It wasn’t often that my Autistic son was able to be a leader, but when it happened, I rejoiced!
This article was originally featured in the College Park Patch, Thu, Aug 25, 2011, by Gretchen Schock and has been updated for this blog post.
The school had started, and we returned to early bedtimes and homework nightly. Spelling lists and classroom paperwork adorned our refrigerator.
My oldest has always thrived in this type of structured environment; my youngest would rather have a bit more room to wiggle.
This particular year, for the first time, both kids were going to the same school. Thankfully I was able to walk the kids to school each day, and we had a routine in place with morning drop-off.
On the second day of school, we walked into the building together, and I took the kids to the top of the hallway — our drop-off point — so they could get right in the habit of walking themselves to class. The staff didn’t like parents walking kids to their classrooms; most kids lined up outside and then went into the school by grade level.
It tended to be a bit of a madhouse.
My oldest kid is on the Autism Spectrum and would fight the urge to have a breakdown because the environment was over-stimulating. The noise and the number of people in a small space inadvertently bumping him and touching him was too much for the beginning of a school day. Because of his Individualized Education Plan, I had gotten approval to avoid the line, and I took the kids by the hands, and we headed into the school, bee-lining for our top of the hallway goodbye spot.
I would hug them, look them in the eye, and tell them, “You are going to be great!”
This was our little tradition. Every family needs those, I think — special sayings that only your family says to one another. I told my oldest, “You are going to be great,” when he began speech therapy at three years old. It’s one of the first words he could recite perfectly, and even now, if you ask him, “how are you today?” his reply, nine times out of ten, will be “great!”

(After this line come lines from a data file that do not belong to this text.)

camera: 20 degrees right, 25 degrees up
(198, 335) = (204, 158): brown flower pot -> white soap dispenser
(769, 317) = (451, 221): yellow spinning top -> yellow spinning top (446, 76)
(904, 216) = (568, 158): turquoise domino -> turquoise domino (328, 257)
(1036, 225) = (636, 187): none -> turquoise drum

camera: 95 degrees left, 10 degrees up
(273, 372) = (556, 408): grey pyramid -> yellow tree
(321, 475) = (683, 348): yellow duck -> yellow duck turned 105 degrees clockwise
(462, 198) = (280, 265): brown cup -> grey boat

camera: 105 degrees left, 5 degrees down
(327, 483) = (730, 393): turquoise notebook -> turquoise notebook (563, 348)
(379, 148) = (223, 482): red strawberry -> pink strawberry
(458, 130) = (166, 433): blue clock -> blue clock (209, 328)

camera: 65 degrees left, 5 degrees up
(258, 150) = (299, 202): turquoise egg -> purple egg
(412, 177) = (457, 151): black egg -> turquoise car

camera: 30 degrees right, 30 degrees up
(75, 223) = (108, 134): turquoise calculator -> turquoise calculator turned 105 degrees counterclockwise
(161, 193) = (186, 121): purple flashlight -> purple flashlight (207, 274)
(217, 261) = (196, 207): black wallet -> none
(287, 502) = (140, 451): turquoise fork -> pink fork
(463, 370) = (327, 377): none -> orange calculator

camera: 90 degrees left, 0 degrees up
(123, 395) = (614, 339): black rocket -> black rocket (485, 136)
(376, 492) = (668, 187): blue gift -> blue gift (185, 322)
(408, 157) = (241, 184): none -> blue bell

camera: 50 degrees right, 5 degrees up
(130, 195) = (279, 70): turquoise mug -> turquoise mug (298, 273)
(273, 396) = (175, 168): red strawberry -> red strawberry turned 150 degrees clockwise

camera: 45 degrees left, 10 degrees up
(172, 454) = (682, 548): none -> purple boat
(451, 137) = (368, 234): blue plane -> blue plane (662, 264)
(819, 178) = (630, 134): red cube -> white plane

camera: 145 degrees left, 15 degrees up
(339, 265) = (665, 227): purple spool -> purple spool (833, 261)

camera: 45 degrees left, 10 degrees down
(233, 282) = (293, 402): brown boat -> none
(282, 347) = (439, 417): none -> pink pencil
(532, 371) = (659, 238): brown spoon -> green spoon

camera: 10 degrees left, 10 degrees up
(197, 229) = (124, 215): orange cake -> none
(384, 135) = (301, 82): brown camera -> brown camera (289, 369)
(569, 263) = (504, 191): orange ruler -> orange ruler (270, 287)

As they were about to turn and head down the hallway, my youngest kid reached out for their brother’s hand and said to him, “I need to hold your hand for a few days … til I’m not nervous.”
My oldest simply replied, “Okay.”
And off they went, holding hands down the hall. I watched as they hugged and went their separate ways right at their classroom doors, which were across from each other.
These are the moments I have cherished and held close to my heart because my kids have now grown into young adults. We still have the same tradition of saying, “you are going to be great,” as they embark on a new experience. I know these will be my final words as I leave my younger child in her dorm room this coming fall. And though she doesn’t need her brother to hold her hand any longer when feeling nervous, it is reassuring that they will always be a text message away from each other.